The book introduces us to a young British lad named Ray Lonsdale, the son of a millionaire father. While Lonsdale, Sr. is off hunting for gold in the interior of Australia, Ray has been left in the charge of family friend and gung-ho naturalist Dr. Strongfold, who has taken Ray on board the family’s steam yacht, the Kestrel, on an interesting quest. Strongfold had recently heard of a legendary race of web-footed, amphibious humanoids who supposedly lived on an island not terribly far off the New Guinea coast, and was dead set on finding them. Once near the supposed coordinates of said island, a well-nigh impenetrable morass of floating vegetation is discovered, with only one narrow lane permitting passage through its outer borders. But once inside this barrier, the crew of the Kestrel not only discovers the legendary amphibians — “Mecanoes,” as it turns out their name is — but also a lost civilization of stranded South Americans, probably Spanish descendants, who had colonized the island of Toraylia, at its center, hundreds of years before. A volcanic eruption had split Toraylia, many years earlier, the result being the depleted island of Toraylia, the smaller island of Cashia, as well as hundreds of tiny islands, all hidden from the world by the encircling, impenetrable, Sargasso-like sea growth around them.

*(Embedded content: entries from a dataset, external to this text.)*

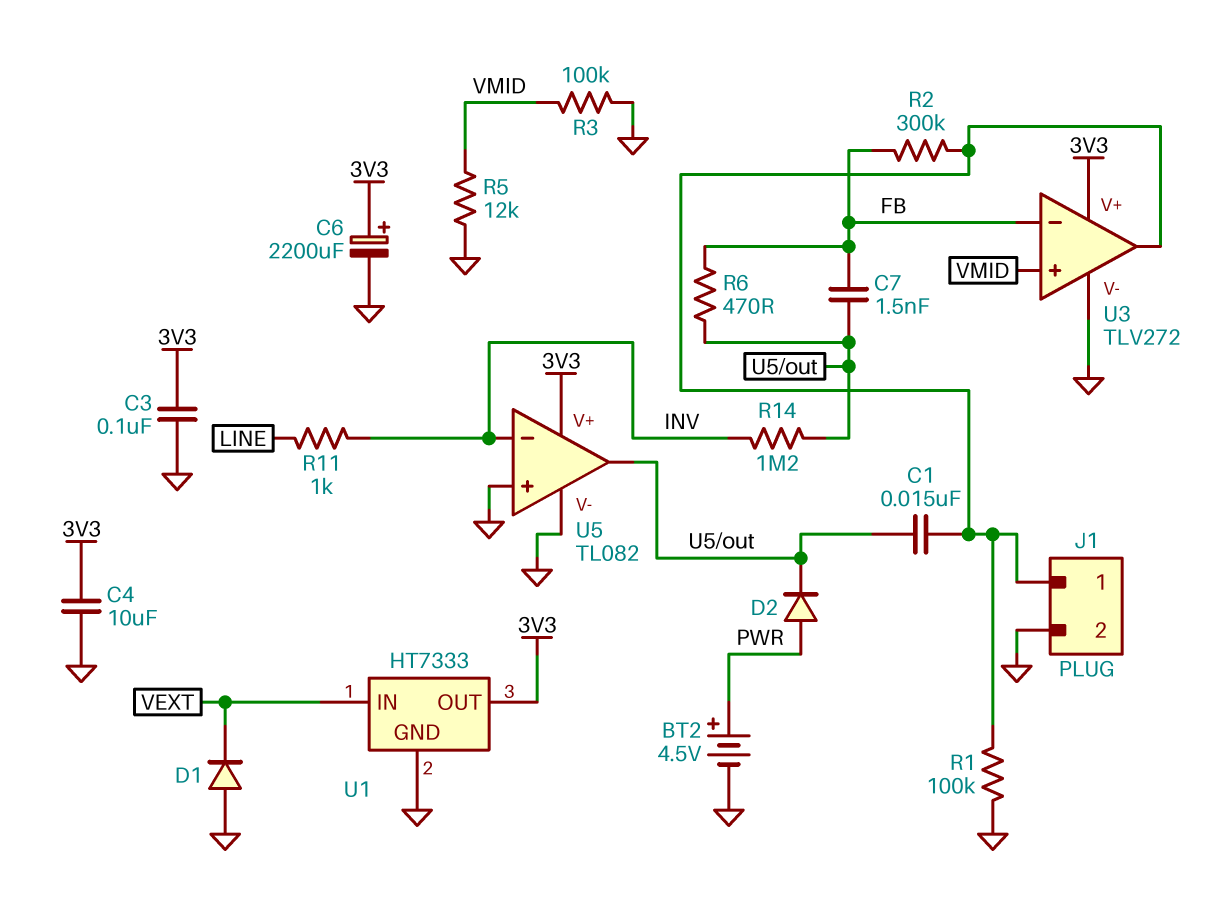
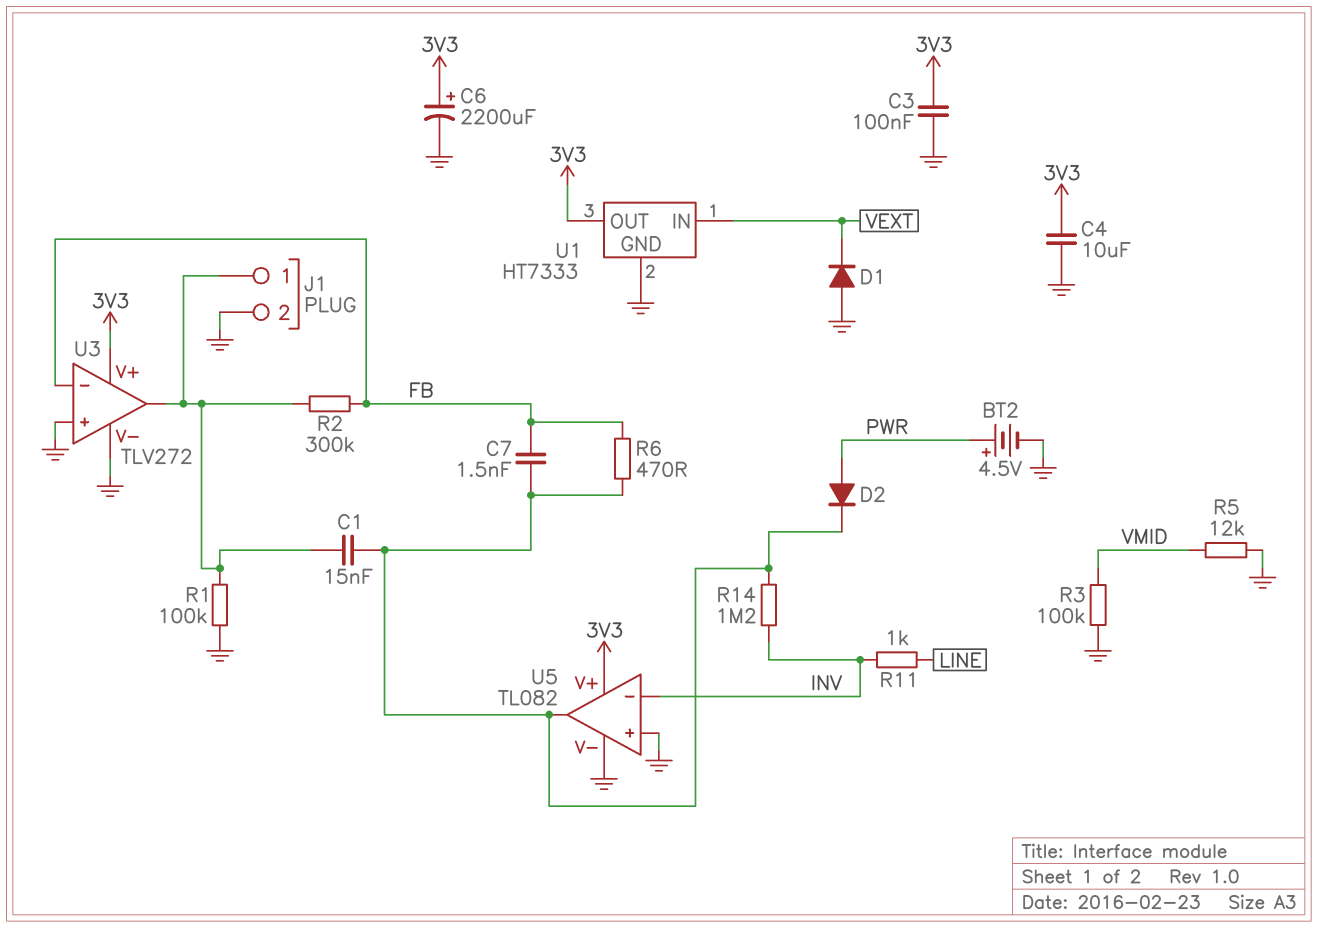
U3 pin in+: VMID -> GND

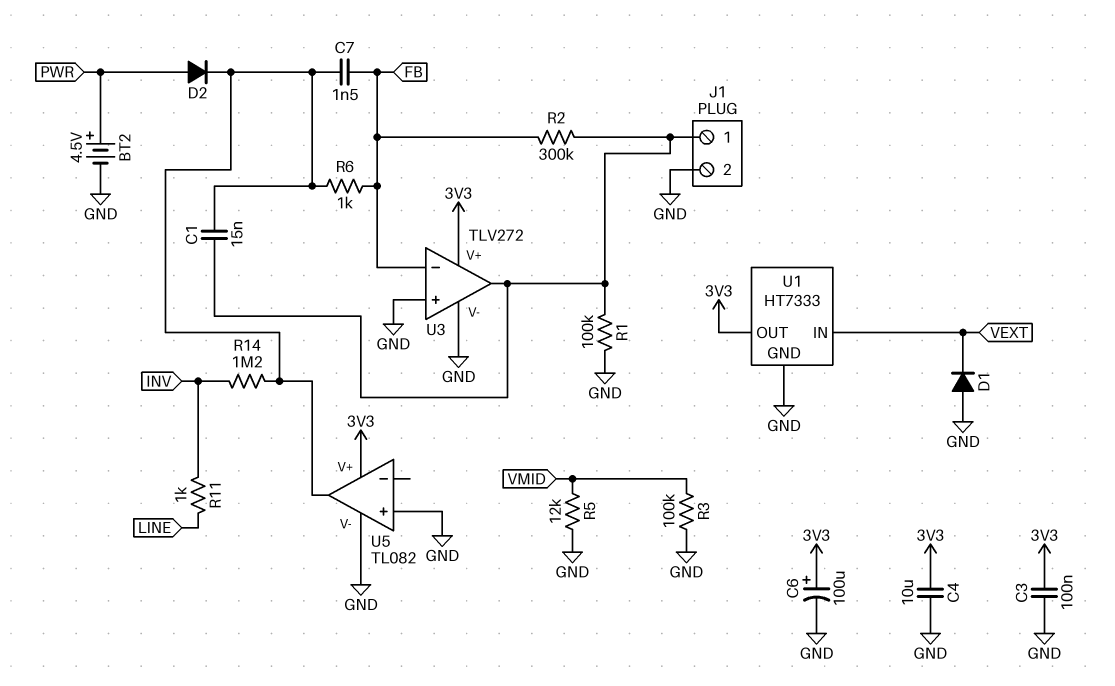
C6: 2200uF (plus 3V3, minus GND) -> 100uF (plus 3V3, minus GND)
R6: 470 (FB, U5/out) -> 1k (FB, U5/out)
U5 pin in-: INV -> none

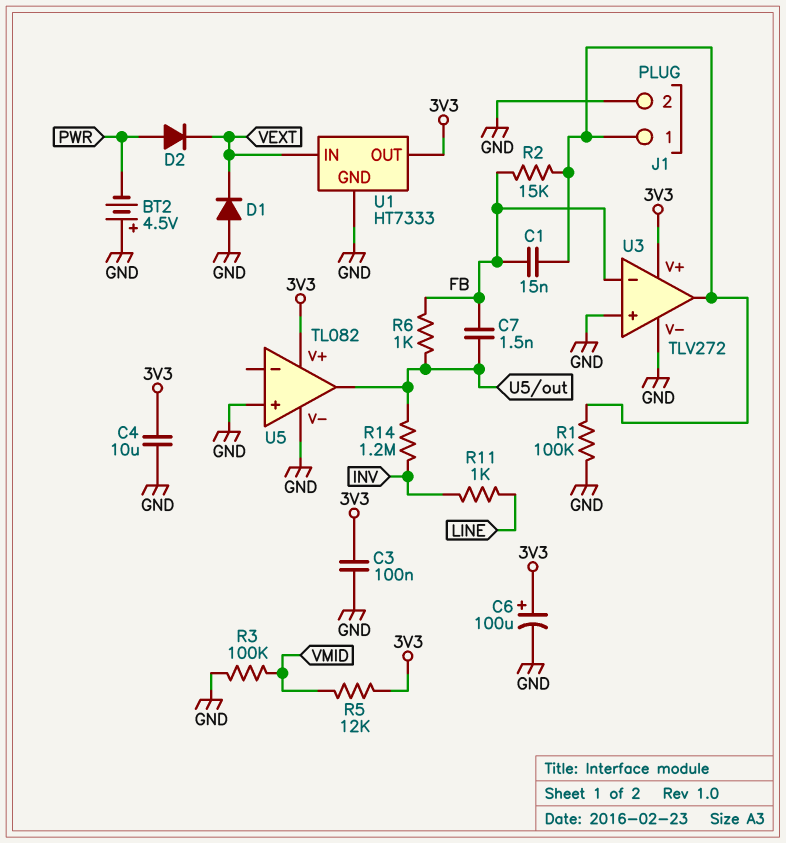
BT2: 4.5V (plus PWR, minus GND) -> 4.5V (plus GND, minus PWR)
C1: 15nF (J1/1, U5/out) -> 15nF (FB, J1/1)
D2: diode (A PWR, K U5/out) -> diode (A PWR, K VEXT)
R2: 300k (FB, J1/1) -> 15k (FB, J1/1)
R5: 12k (GND, VMID) -> 12k (3V3, VMID)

Thus, the Kestrel’s skipper, Capt. Warren, and the rest of the seamen are stunned one night when they are attacked by the crew of a multi-oared galley, shooting arrows and hurling other primitive weapons at them. This ancient galley is no match for the yacht’s cannon and Maxim gun, however, and the battle is a brief one, during which one lad jumps into the water and swims to the Kestrel for his very life. This lad turns out to be Peter Newlyn, a British youth who’d been held in slavery, along with his younger brother, for the last two years, and who now has a very strange story to tell. It seems that the smaller island of Cashia had conquered all of Toraylia, and that its evil, red-robed priests were in the habit of sacrificing slaves to the monstrous cuttlefish creature that resided in the heart of the mountain fortress known as the Temple of Fire. Ray & Co. promise to help Peter rescue his younger brother, and are eventually befriended by the exiled Toraylian king Rulonda and his young son Loroyah, as well as those bizarre Mecanoes themselves. But can even these stalwart fighters prevail against the thousands of ill-intentioned Cashians arrayed against them?

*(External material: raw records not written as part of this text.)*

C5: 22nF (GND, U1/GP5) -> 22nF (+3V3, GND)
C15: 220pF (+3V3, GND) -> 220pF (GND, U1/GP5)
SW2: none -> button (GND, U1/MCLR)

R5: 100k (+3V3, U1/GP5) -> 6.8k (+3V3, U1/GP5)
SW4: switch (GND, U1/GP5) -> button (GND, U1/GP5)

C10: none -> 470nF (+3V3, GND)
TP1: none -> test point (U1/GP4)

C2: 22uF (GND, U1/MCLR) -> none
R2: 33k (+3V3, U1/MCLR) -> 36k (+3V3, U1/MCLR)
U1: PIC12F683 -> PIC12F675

Whereas Atkins’ earlier The King of the Dead novel had been geared for a more sophisticated audience, with adult — indeed, often overwritten — verbiage and detailed descriptions, The Temple of Fire is a more simply written affair. It avoids the 10-cent words that the author seemed to love showing off in the earlier book, and its manifold horrors are muted and toned down. Thus, although there any number of monstrous entities to be had here, the carnage that they inflict is never described in detail, and is often just mentioned in passing. The earlier book had depicted zombies biting the throats out of people in some detail, but here, the cuttlefish monster, the giant iguana, the flying skate fish, the blind albino lizard, and the man-eating, ambulatory (!) sea anemones all present dangerous threats to the boys only, and the violence that they dish out to others is not dwelt upon.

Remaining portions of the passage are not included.